En juillet, au même moment que la visite d'Emmanuel Macron de l'autre côté du continent, le ministre russe des Affaires étrangères Sergueï Lavrov avait choisi de rendre visite à ces nations très dépendantes de l'approvisionnement russo-ukrainien en blé bloqué pendant les premiers mois de guerre, notamment l'Egypte, l'Ouganda et le Congo. Cette série de voyages diplomatiques visait à apaiser les dirigeants africains qui craignaient des émeutes de la faim avant l'accord russo-turco-ukrainien sur la reprise de ces exportations céréalières depuis la mer Noire.
La « Chinafrique » monte en puissance
En mars dernier, le président du Sénégal et de l'Union africaine, Macky Sall, avait interpellé Vladimir Poutine en visite à Sotchi déplorant le fait que les Etats africains soient « des victimes de cette crise au plan économique ». La flambée des cours des matières premières a, en effet, compliqué une situation alimentaire déjà très tendue sur une partie du continent.

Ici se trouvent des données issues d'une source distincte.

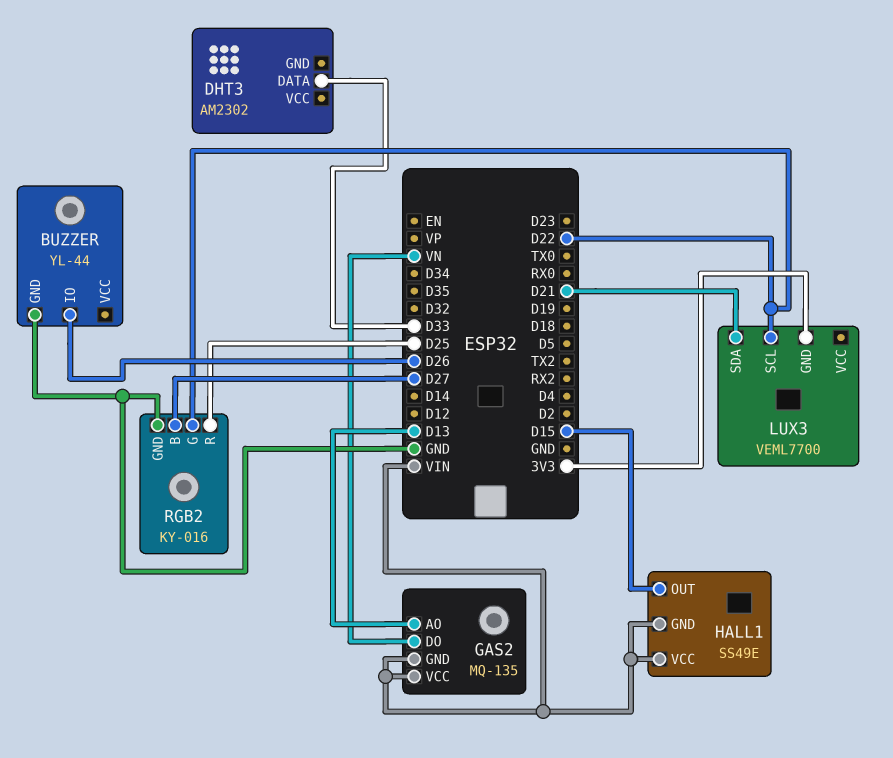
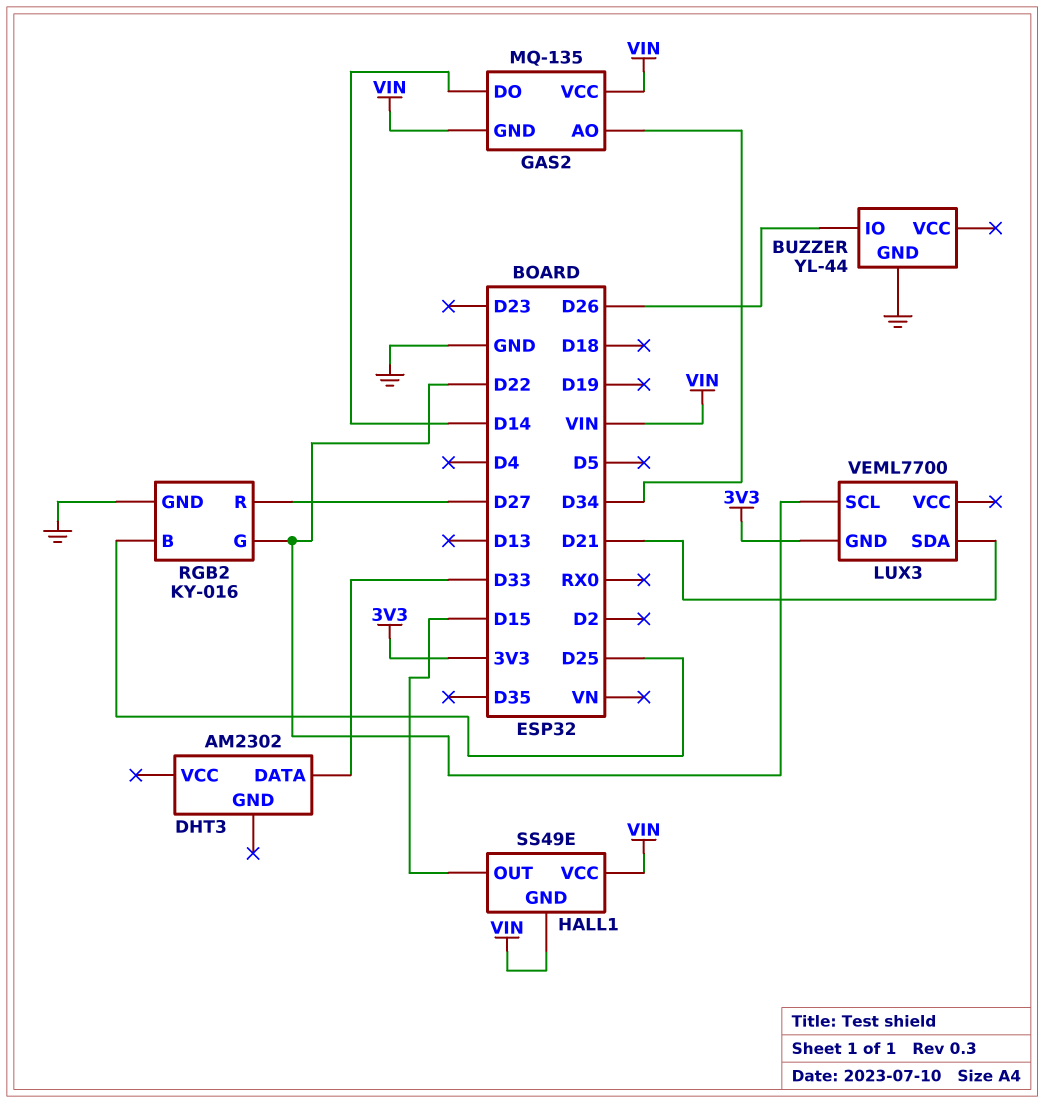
GAS2 pin AO: D13 -> D34
GAS2 pin DO: VN -> D14
RGB2 pin B: D27 -> D25
RGB2 pin R: D25 -> D27

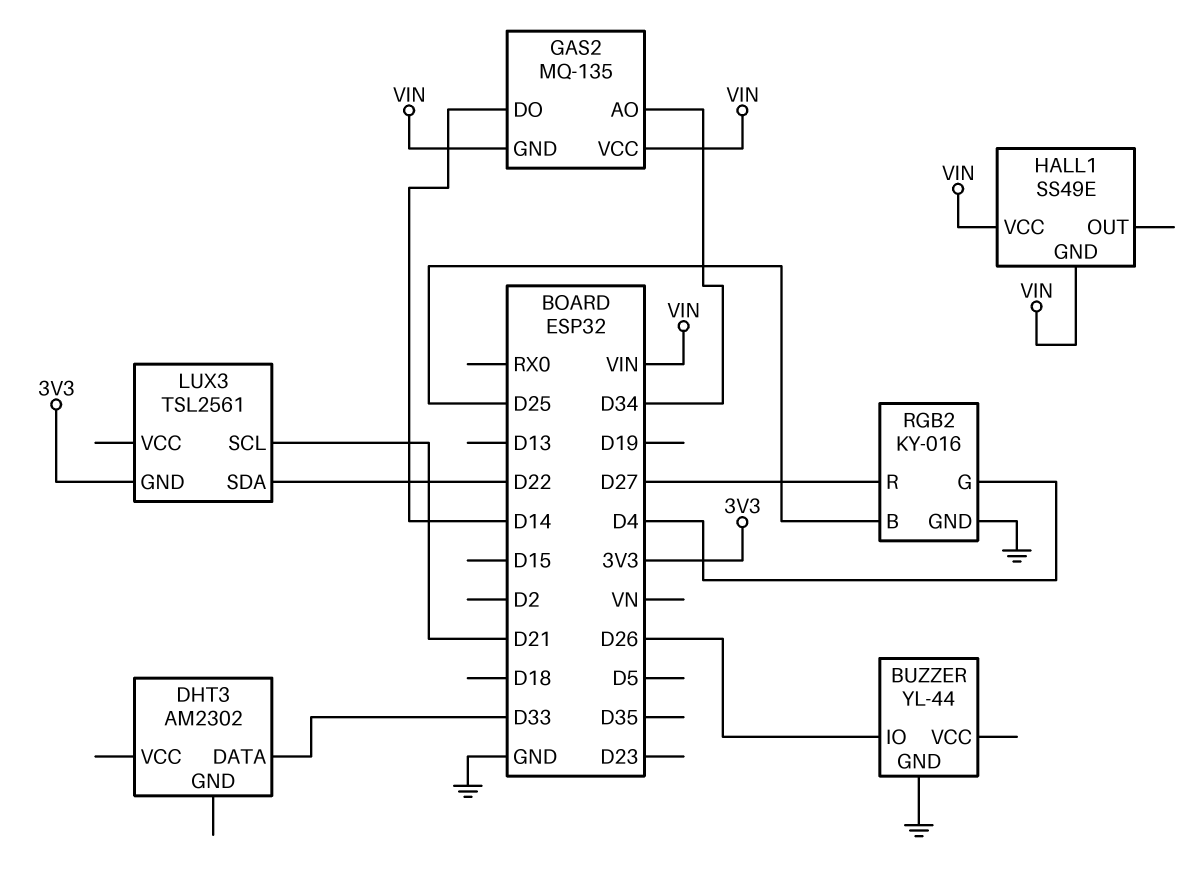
HALL1 pin OUT: D15 -> none
LUX3: VEML7700 -> TSL2561
LUX3 pin SCL: D22 -> D21
LUX3 pin SDA: D21 -> D22
RGB2 pin G: D22 -> D4

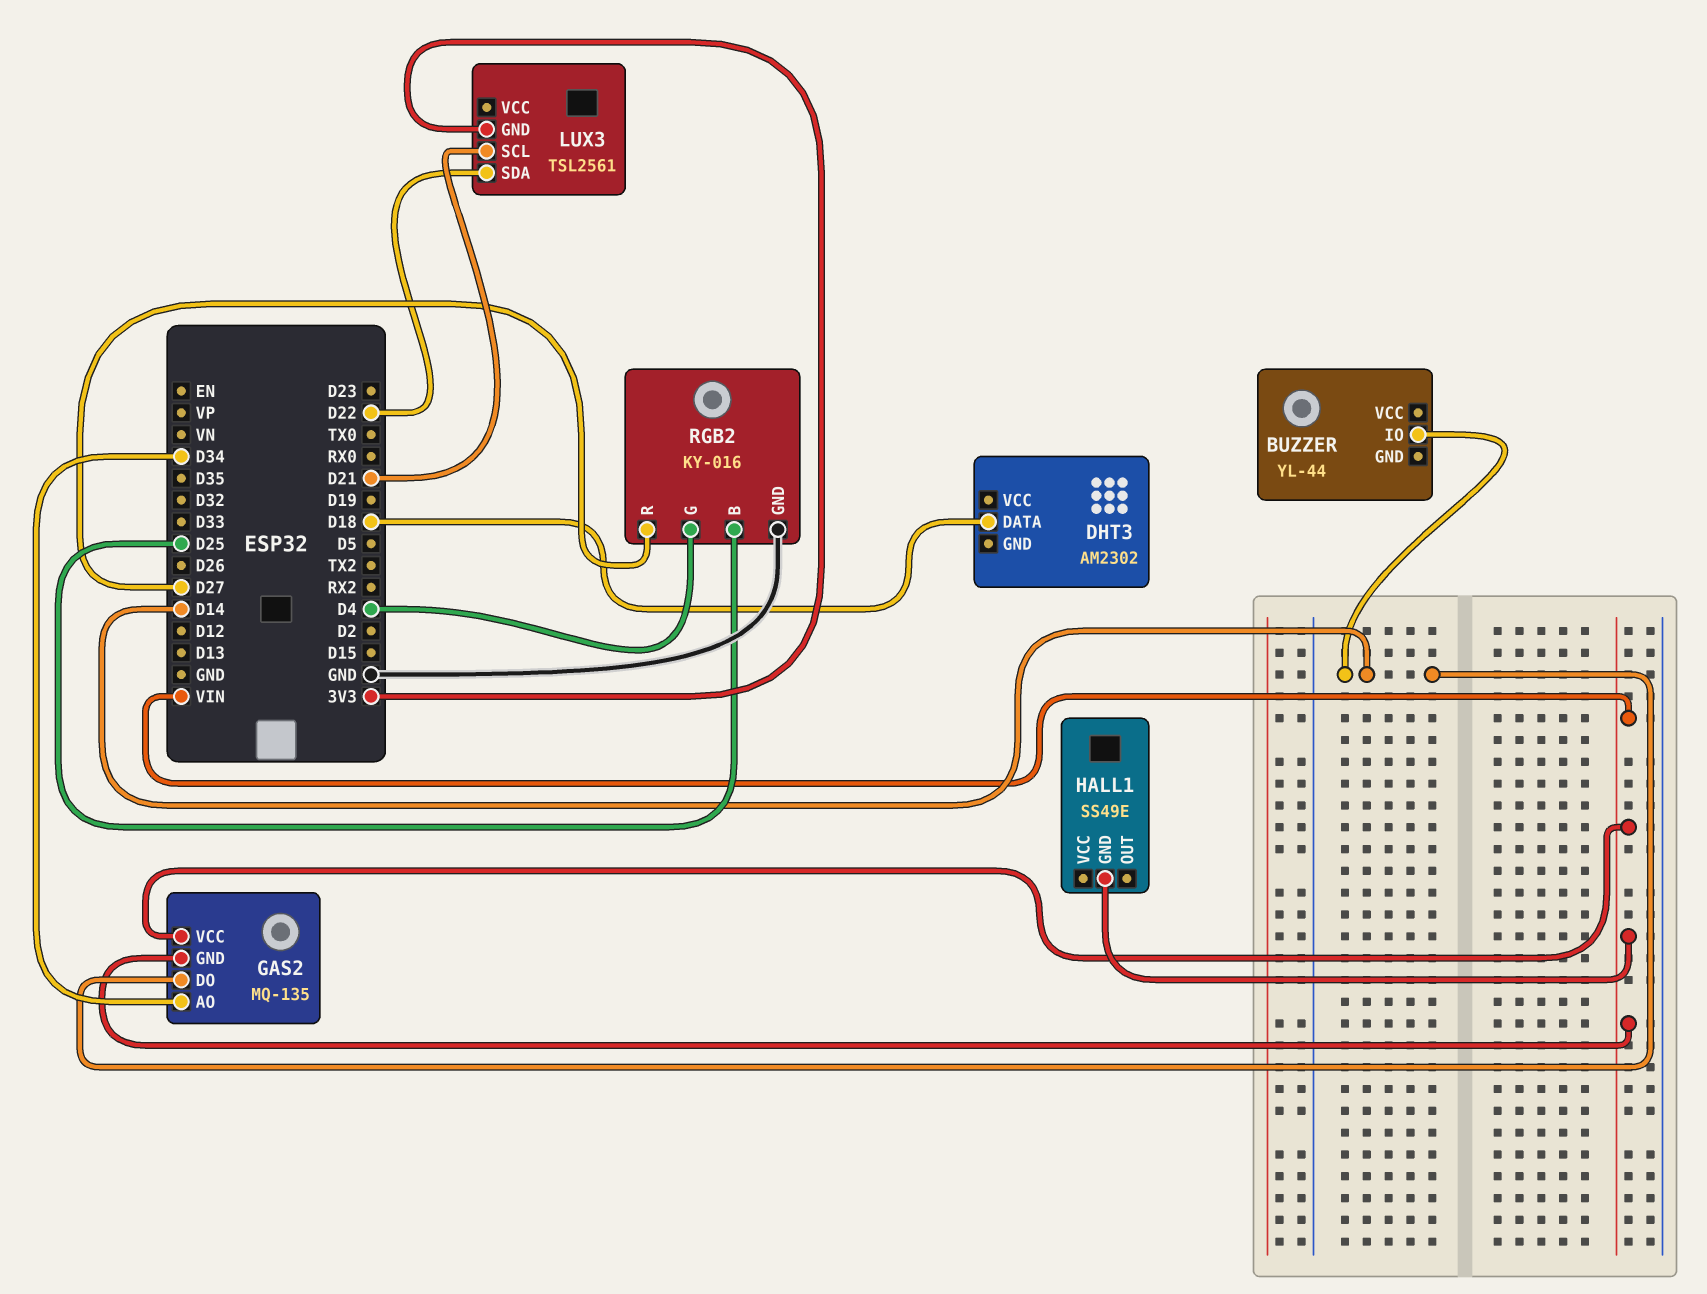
BUZZER pin GND: GND -> none
BUZZER pin IO: D26 -> D14
DHT3 pin DATA: D33 -> D18
HALL1 pin VCC: VIN -> none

Au-delà de la Russie, les ressources naturelles africaines éveillent aussi l'appétit de la Chine, qui investit massivement dans les infrastructures africaines. Pékin est devenu le premier partenaire commercial de l'Afrique subsaharienne et prête massivement aux gouvernements africains via ses banques et ses fonds publics. A tel point que l'expression « Chinafrique » est apparue, comme on parlait hier de « Françafrique ».